Непрофессиональные, бытовые проклятья – в форме злопожеланий – издревле считались мягче колдовских, но и они, согласно поверьям, способны причинить немалый вред вплоть до погибели. Формулы злопожеланий часто идиоматичны, воплощены в устойчивых речевых оборотах, а цель варьируется от «проучить» до «предать смерти».
Злопожелания могли быть обобщенными – заболеть, исчезнуть, умереть, «пропасть пропадом» и конкретными – тут народная фантазия поистине безгранична. Недругам и обидчикам желали получить кочергу в зубы, соль в глаза, смолу на язык, жердь в бок, гвоздь в пятку, судороги в ноги, сип в кадык, типун на язык, чирей во весь бок…
Большинство народных присловий со значением проклятья общепонятны по смыслу. Чтоб тебя язвило! Чтоб вам повылазило! Чтоб я у тебя на поминках кутью ел! Ни гробу, ни могилы! Ни дна б тебе, ни покрышки, ни духу, ни передышки! Чтоб вам ни пути, ни дороги, черт под ноги! Будь ты неладен! Провались в три земли! Однако есть и такие, смысл которых абсолютно непонятен современным людям и требует расшифровки. Волоси бы тебе! Змеище в копсы! Игрец тебя подыграй! Шесть досок, седьмой придел! Будь ты анафема на семи соборах! Дай бог по краям торицу, на середке метлицу!

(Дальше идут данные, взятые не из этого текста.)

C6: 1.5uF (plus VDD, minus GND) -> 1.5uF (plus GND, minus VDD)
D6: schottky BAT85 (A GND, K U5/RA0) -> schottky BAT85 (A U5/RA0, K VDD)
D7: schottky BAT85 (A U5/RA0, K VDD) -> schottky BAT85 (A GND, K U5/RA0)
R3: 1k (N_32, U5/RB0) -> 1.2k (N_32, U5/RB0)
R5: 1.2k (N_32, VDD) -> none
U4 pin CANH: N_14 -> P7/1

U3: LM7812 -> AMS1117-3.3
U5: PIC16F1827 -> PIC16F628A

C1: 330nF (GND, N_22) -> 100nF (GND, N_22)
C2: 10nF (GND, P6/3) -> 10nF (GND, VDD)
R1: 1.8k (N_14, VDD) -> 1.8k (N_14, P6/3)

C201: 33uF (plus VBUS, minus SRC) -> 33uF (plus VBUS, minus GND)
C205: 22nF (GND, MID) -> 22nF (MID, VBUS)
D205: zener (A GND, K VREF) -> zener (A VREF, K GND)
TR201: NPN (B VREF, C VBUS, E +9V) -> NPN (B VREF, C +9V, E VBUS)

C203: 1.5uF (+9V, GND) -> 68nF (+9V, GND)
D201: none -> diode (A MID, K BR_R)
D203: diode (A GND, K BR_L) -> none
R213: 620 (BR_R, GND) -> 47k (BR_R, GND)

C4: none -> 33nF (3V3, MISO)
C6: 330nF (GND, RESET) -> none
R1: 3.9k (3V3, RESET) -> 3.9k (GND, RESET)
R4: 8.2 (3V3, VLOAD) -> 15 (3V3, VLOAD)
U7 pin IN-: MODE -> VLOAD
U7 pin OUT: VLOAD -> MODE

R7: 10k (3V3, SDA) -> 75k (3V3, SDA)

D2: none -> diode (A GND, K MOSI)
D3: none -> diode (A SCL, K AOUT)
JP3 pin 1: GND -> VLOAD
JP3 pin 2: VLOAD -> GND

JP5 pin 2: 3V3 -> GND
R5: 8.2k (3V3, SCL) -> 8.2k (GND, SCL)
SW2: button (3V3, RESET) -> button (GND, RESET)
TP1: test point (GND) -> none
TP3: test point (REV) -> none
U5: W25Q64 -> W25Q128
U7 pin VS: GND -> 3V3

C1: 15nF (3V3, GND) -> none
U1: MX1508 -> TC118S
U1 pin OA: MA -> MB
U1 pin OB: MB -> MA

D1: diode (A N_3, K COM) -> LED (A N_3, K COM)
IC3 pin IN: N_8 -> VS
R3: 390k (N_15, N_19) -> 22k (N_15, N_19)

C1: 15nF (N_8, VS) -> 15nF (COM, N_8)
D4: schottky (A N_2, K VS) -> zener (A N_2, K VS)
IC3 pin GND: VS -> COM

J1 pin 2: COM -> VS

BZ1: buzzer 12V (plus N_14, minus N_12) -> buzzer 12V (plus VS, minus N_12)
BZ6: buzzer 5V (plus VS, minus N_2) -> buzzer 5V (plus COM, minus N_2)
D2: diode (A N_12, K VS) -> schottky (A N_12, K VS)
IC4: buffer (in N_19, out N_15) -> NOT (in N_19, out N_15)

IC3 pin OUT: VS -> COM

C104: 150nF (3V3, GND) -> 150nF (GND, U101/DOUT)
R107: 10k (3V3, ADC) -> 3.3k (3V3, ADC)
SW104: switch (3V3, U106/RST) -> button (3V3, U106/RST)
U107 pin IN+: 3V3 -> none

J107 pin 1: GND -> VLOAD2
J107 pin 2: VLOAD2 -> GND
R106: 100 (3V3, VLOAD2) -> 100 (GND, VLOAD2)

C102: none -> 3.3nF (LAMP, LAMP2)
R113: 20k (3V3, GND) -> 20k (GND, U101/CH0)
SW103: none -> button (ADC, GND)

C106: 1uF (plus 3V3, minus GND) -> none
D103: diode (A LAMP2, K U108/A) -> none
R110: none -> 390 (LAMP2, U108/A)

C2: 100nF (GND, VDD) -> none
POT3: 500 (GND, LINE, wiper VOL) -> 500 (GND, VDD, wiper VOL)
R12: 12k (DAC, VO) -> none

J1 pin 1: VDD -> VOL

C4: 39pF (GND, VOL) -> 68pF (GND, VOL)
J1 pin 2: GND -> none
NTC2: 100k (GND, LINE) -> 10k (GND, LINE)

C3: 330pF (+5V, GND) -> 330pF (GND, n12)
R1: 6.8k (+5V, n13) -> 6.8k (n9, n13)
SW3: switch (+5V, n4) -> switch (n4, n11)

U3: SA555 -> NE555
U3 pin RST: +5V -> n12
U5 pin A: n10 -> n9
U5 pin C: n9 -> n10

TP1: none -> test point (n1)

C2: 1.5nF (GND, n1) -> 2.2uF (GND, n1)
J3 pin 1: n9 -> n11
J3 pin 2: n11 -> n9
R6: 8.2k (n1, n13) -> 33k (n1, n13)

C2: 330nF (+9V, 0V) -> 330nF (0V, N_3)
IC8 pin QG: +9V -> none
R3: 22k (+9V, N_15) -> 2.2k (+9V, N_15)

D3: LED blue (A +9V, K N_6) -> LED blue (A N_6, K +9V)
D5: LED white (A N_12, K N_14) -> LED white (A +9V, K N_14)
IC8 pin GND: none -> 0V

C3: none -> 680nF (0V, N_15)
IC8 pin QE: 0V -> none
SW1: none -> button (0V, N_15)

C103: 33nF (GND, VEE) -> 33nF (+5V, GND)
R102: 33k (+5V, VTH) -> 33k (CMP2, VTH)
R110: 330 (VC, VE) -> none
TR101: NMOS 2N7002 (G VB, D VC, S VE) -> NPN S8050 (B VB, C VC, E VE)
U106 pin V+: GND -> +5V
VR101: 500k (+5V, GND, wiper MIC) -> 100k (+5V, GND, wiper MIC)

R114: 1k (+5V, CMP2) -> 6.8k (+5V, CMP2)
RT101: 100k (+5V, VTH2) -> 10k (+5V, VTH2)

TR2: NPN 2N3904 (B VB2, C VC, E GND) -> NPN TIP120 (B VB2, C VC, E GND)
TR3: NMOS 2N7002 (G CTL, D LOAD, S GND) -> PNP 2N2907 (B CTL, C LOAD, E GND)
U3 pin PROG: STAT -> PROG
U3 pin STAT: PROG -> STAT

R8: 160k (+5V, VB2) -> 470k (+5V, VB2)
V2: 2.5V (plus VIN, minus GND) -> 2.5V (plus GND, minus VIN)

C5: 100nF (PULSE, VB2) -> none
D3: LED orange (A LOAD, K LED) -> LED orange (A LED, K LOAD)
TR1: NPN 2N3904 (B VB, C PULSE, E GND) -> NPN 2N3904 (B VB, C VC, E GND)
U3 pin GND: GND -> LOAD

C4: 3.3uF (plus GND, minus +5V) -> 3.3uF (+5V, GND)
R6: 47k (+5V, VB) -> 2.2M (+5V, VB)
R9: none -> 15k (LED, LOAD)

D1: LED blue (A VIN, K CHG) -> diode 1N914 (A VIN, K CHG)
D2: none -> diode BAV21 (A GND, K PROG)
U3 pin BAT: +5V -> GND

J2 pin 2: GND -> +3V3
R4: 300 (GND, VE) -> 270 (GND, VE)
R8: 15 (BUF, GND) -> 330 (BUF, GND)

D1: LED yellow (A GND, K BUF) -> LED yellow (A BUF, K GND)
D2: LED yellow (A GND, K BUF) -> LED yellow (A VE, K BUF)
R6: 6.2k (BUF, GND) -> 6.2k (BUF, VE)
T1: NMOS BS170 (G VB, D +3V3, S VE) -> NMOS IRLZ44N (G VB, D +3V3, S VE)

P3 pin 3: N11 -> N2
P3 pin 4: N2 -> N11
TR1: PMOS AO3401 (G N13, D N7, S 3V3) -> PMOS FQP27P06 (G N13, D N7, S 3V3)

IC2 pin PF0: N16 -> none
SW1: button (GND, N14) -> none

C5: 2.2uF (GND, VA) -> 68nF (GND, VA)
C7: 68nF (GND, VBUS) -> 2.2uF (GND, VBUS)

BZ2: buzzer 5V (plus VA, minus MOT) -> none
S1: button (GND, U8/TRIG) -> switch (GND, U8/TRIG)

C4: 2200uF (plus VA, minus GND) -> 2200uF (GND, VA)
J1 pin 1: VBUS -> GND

Бытовые проклятия насылались как умышленно, злонамеренно, так и нечаянно, по неосторожности – сгоряча, в сердцах. Самыми страшными и наиболее действенными традиционно считались родительские проклятья, особенно материнские. Проклятые родителями дети, согласно поверьям, попадают во власть потусторонних сил и превращаются в прокленышей, или прокляненышей, прокленутых, сбраненых (от слова «брань»). Скажет разгневанная мать про сына или дочку: «Чтоб его леший понес!» – и поминай как звали.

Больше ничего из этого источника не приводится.